· Industrial Hardware · 2 min read
Raspberry Pi in Industry: Toy or Engineering Tool?
Using a standard RPi 4 with a generic SD card in a factory is suicide. Guide to using Compute Modules (CM5/CM4), OverlayFS, and industrial-grade hardware.

There is a giant prejudice in the industry: “The Raspberry Pi is an educational toy, it’s not fit for 24/7.”
If you grab a standard Raspberry Pi 4 B, put a $5 USD SD card in it, and throw it into an electrical cabinet at 50°C… they are right. It will fail.
But if you use the right hardware and configure the OS like an engineer, the RPi ecosystem is the most flexible and cost-effective IIoT platform in existence. Here is how I do it for my clients.
1. The Hardware: Forget the “Model B”
The classic green board everyone knows has fatal flaws for industry: fragile micro-HDMI connectors, SD card exposed to vibrations, and poor thermal management.
The Solution: Compute Modules (CM4 / CM5)
Compute modules eliminate unnecessary connectors and expose the PCIe bus and GPIOs in a robust form factor.
Use them mounted on industrial “Carrier Boards” such as:
- Revolution Pi (RevPi): DIN PLC format, native 24V, isolated digital inputs.

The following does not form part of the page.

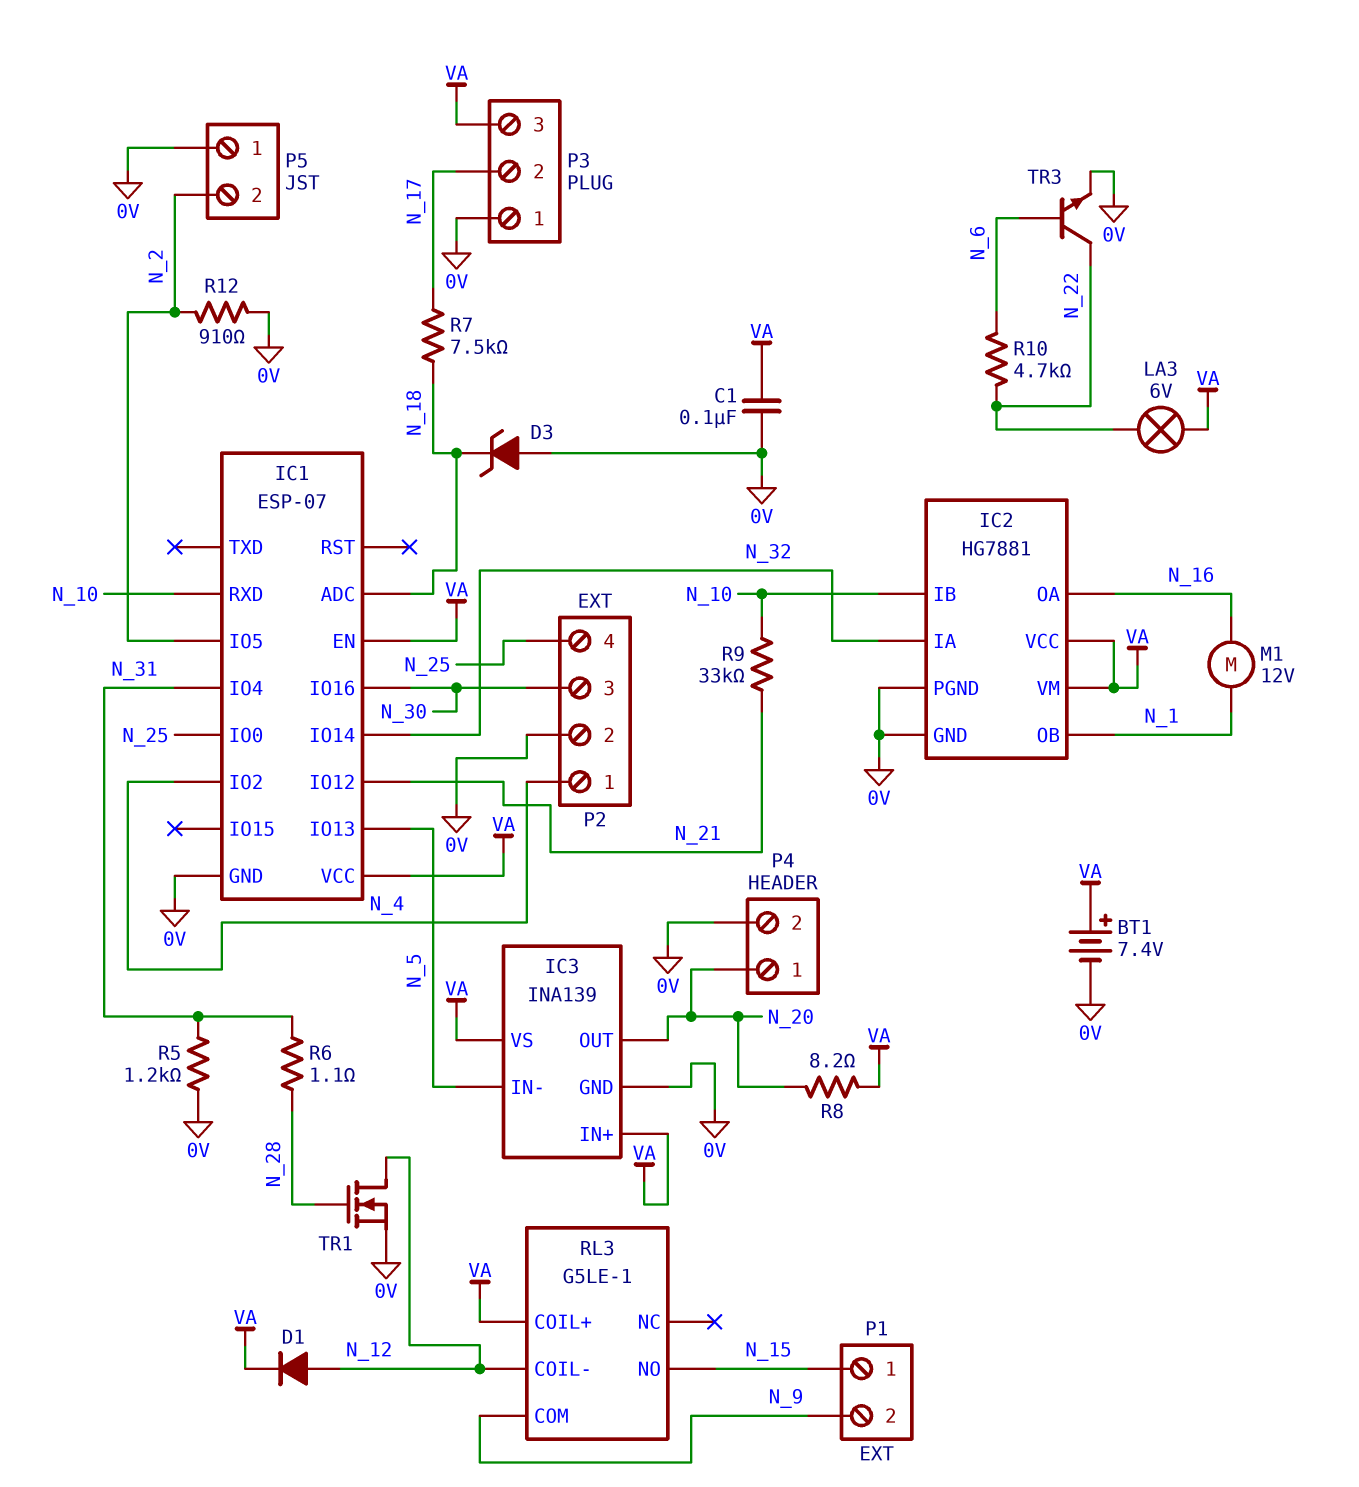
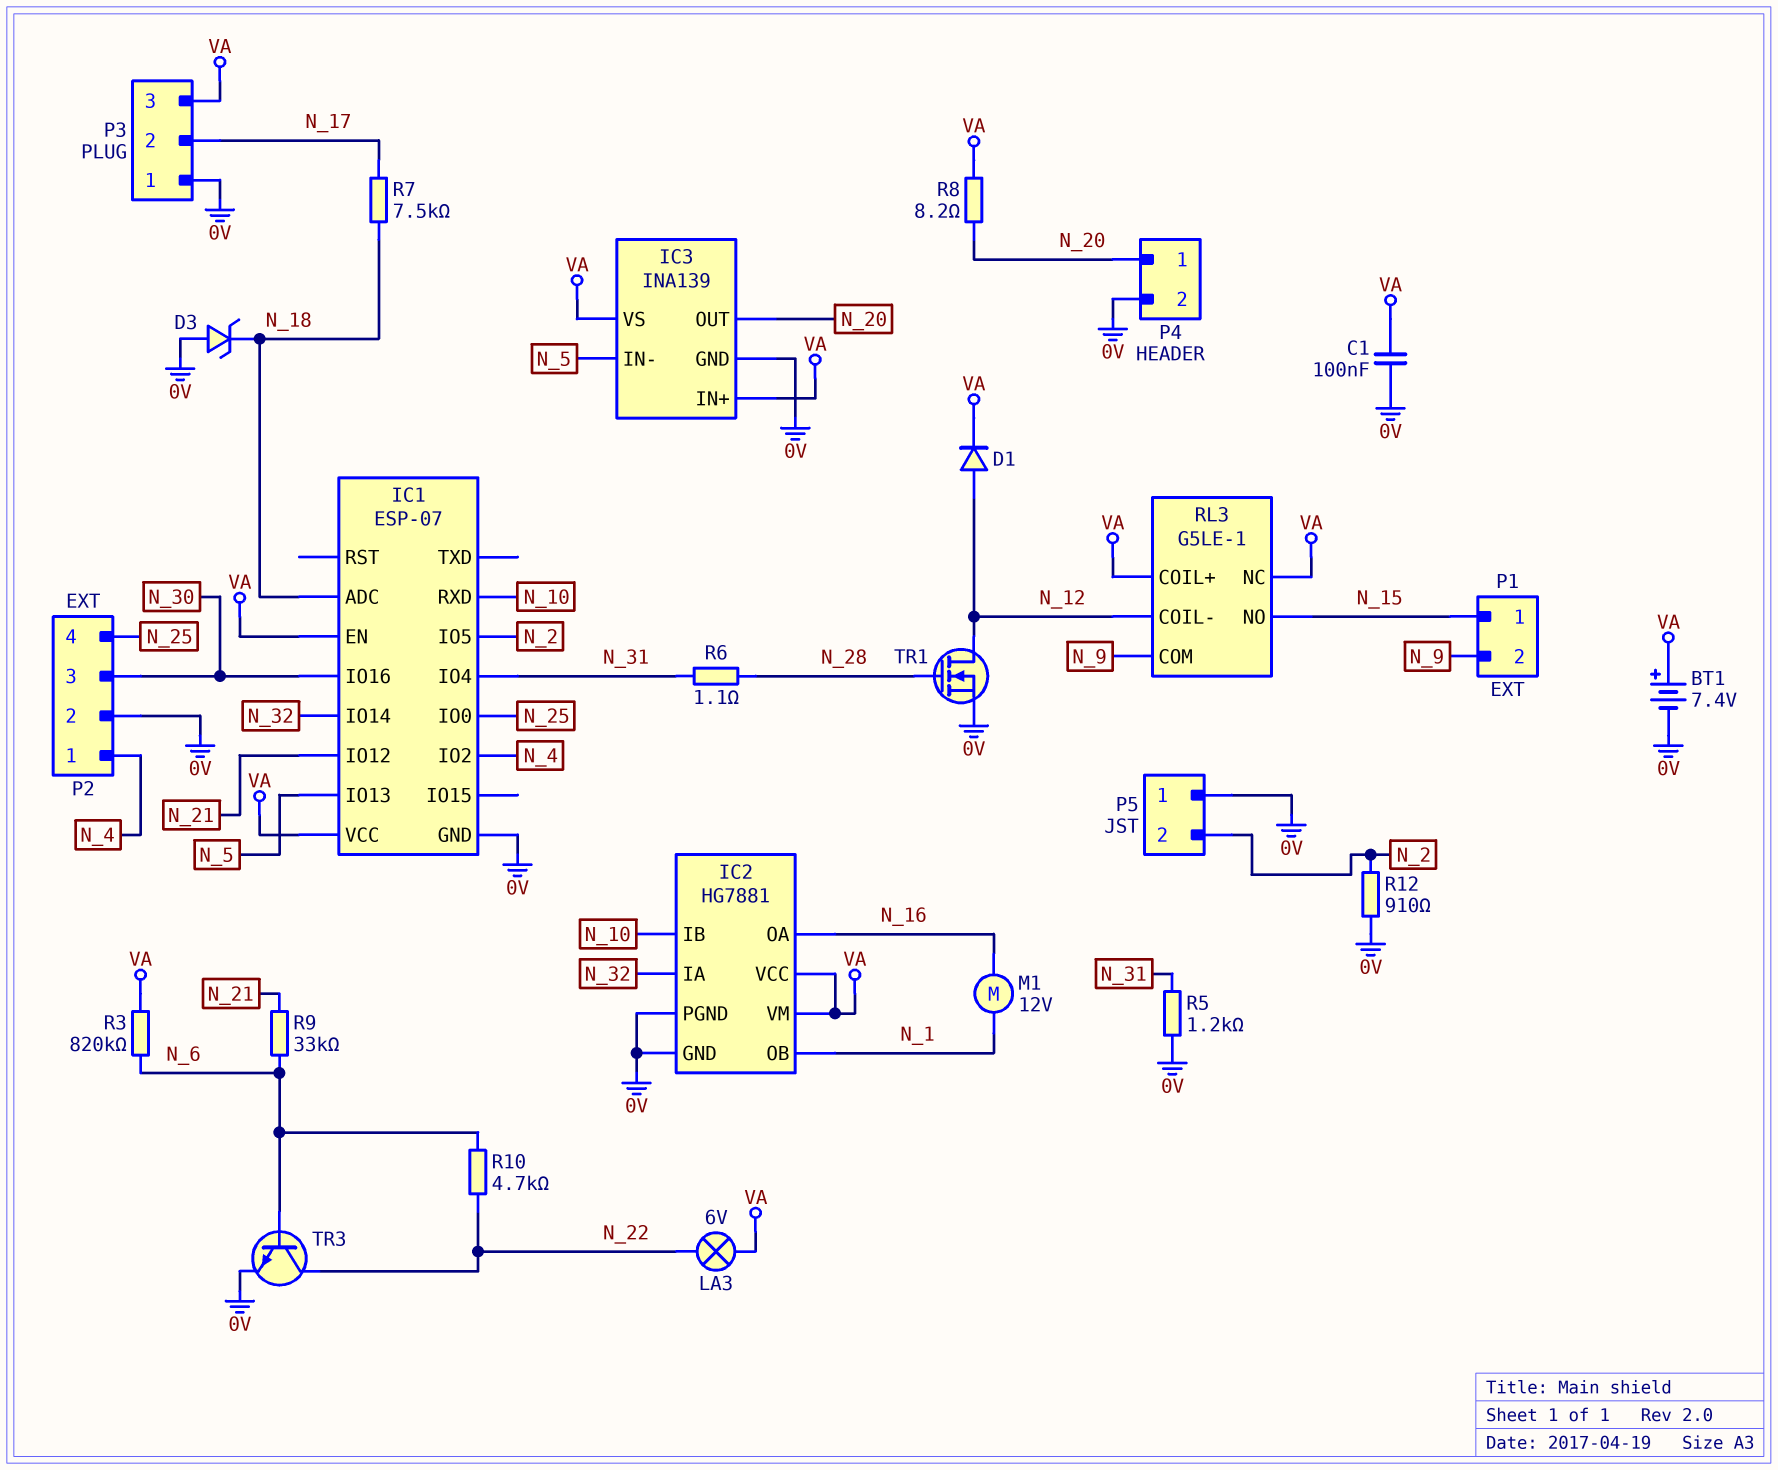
R3: none -> 820k (N_6, VA)
R9: 33k (N_10, N_21) -> 33k (N_6, N_21)
RL3 pin NC: none -> VA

- OnLogic: Fanless metal enclosures.
- Seeed Studio: CM4 with massive heatsinks.
2. The Achilles Heel: The SD Card
90% of RPi failures in industry are corrupted SD cards due to power cuts.
Mitigation Strategy
- Industrial eMMC: Buy CM4/CM5 with soldered eMMC memory. They are orders of magnitude more reliable than an SD.
- Overlay File System (Read-Only Root): Configure Linux to mount the root partition as “Read-Only”. All temporary changes are written to RAM. If power is cut, there is no half-written data on disk.
- In Raspberry Pi OS:
raspi-config-> Performance Options -> Overlay File System.
- In Raspberry Pi OS:
3. Power and Watchdogs
A 5V phone charger won’t cut it. You need:
- High-quality 24V to 5V DIN rail power supply (Mean Well).
- Hardware Watchdog: Enable the BCM processor watchdog. If the kernel hangs, hardware reboots the board automatically.
- Edit
/etc/watchdog.conf.
- Edit
4. What is it GOOD for?
Don’t use an RPi for high-speed motion control (that’s what the PLC is for). Use it for what the PLC is bad at:
- MQTT / Sparkplug B Gateway.
- Low-cost Wireguard VPN Server.
- Docker Containers with Node-RED for IT/OT business logic.
- Local Dashboards (Grafana/Kiosk mode).
Conclusion
The Raspberry Pi is a formidable engineering tool if you respect its limits and cover its weaknesses. With a CM5, eMMC, and OverlayFS, you have an industrial PC for a fraction of the cost of a traditional IPC.